The shot is Rh4, attacking and winning Black’s queen. The undefended rook is immune to capture by the queen because then White mates on g7. After Rh4, the French Canadian showed his excellent command of English by uttering a choice expletive.

With Pascal’s loss, New York was down two games, and would lose the match no matter what happened in the sole remaining encounter, between “Sleeping Knight” Jay Bonin and Denys Shmelov. Bonin, in fact, probably had a losing game because Shmelov was up material and had too many pawns. To the delight of his teammates, Bonin ended up swindling Shmelov by weaving a mating net and dangerously advancing his one foot soldier.

Marshmallows Win; Knights Rule

November 8, 2007

My loyalties were torn again last night. I wanted to go to the Marshall Chess Club* and watch the New York Knights in person in the first round of the playoffs in the U.S. Chess League. But I also wanted to attend the one-year birthday party of The Brooklyn Kitchen, a groovy store in über-groovy Williamsburg, the section of Brooklyn in which I encamp whenever I’m in the city.

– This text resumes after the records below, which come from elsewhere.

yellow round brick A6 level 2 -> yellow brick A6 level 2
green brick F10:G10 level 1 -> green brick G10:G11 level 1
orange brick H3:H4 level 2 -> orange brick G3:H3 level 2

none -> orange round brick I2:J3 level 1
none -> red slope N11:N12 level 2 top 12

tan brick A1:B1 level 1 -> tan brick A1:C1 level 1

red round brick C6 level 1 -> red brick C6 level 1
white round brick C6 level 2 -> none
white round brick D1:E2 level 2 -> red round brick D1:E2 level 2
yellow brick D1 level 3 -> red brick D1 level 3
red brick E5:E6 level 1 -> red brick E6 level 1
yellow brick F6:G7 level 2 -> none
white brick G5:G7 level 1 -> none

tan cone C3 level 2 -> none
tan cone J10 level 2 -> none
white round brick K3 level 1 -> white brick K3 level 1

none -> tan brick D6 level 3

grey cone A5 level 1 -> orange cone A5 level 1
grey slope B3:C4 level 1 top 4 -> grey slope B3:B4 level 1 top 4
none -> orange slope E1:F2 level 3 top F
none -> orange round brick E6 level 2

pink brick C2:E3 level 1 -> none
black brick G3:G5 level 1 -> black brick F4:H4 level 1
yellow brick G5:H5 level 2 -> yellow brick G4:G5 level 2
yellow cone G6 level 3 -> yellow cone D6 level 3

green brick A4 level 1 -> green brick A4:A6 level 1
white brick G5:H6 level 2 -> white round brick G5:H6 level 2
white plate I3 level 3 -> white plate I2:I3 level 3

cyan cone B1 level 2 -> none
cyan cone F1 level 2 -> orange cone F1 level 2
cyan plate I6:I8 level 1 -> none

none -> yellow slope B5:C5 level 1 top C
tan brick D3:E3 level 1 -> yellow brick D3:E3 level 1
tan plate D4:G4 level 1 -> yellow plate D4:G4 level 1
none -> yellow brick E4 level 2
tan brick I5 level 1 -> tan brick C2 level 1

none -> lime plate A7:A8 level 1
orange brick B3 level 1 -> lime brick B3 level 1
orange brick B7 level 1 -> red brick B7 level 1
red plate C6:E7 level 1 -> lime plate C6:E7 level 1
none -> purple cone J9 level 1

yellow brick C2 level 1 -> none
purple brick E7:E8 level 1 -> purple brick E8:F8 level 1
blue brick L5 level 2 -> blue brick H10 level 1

My stomach won out, but that’s because I could be really nerdy at the party and occasionally fire up my laptop to look online and check on the progress of the Knights.

The highpoint of the party was the Bodega Challenge, a cooking competition in which people brought Thanksgiving side dishes that they had prepared from ingredients purchased at a bodega. There was a $20 cap on the ingredients, and the contestants had to produce receipts. The bodegas had to be pre-qualified by Brooklyn Kitchen: they weren’t supposed to sell sushi, kombucha, imported beer besides Heinekin, organic milk, or Pirate’s Booty, and they couldn’t take credit cards. A true bodega would sell lottery tickets, Velveeta, and individually wrapped slices of Kraft cheese. It would have a resident cat and a Plexiglas divider between the customers and the cashier.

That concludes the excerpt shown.